Yet as Gabor Bessenyei says, “it is always important not to expect very radical improvements in cost and throughput when starting out on small projects. One criterion for success in this Turkish case was that the end user needed to translate consistently for regular product releases. The other important criterion was that the LSP had a large number of clean, in-domain segment pairs (TM) which could be used to create a domain-specific custom engine. That meant that progress could be achieved over time.” Small projects, on the other hand, tend not to be the most successful scenario for LSPs using MT. “This company managed to double productivity to 5,000 or 6,000 words a day – about twice the rate of the human-only process. But we should be very careful not to believe or spread stories about ten-fold productivity figures from MT projects.”

CrossLang has been more geared to corporates than LSPs for nearly a decade. Luc Meertens reckons that many LSPs, at least in Europe’s high-density translation supplier landscape, are still doing business in the same way as they did ten or twenty years ago. “The few large companies with their own MT systems have been very successful. But apart from these (mainly US and UK companies), most language suppliers are still very traditional in their outlook, and that means being hesitant about MT.”

What makes for success or failure in MT uptake?

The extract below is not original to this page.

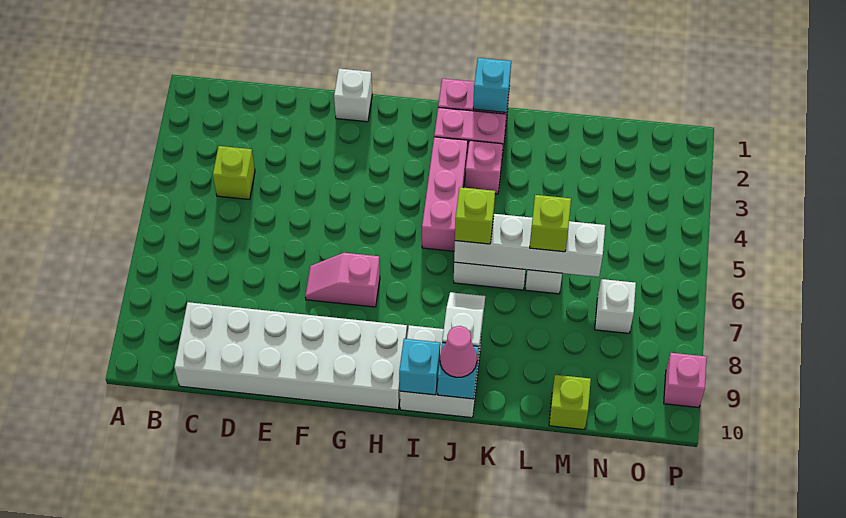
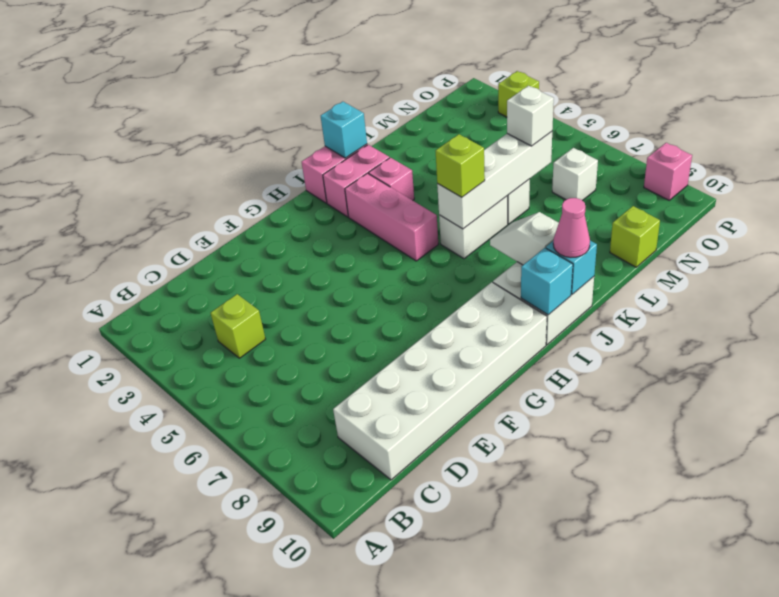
white brick F1 level 1 -> white brick M6 level 3
pink slope F7:G7 level 1 top G -> none
lime brick L6 level 3 -> lime brick P3 level 1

For Gabor, both end clients and LSPs expect too much from an MT deployment. “End clients think they can save a lot of money, while at the same time they don’t have the right compensation package in place to pay either their LSPs or their translators. It’s very important that there is an ecosystem process in place whereby everyone can see how they benefit from automation. For example, translators ought to be able to see a benefit from the introduction of MT - such as applying a lower word rate but being able to work much faster. Rolling out a new pricing model should be done very carefully.”

This is because MT quality tends not to be constant, so it is important to first check out all the productivity advantages of a project and then opt for the right pricing model. Word rates, time or flat rate approaches are all possible solutions, but they should not be applied automatically. Success comes with a global approach to such matters.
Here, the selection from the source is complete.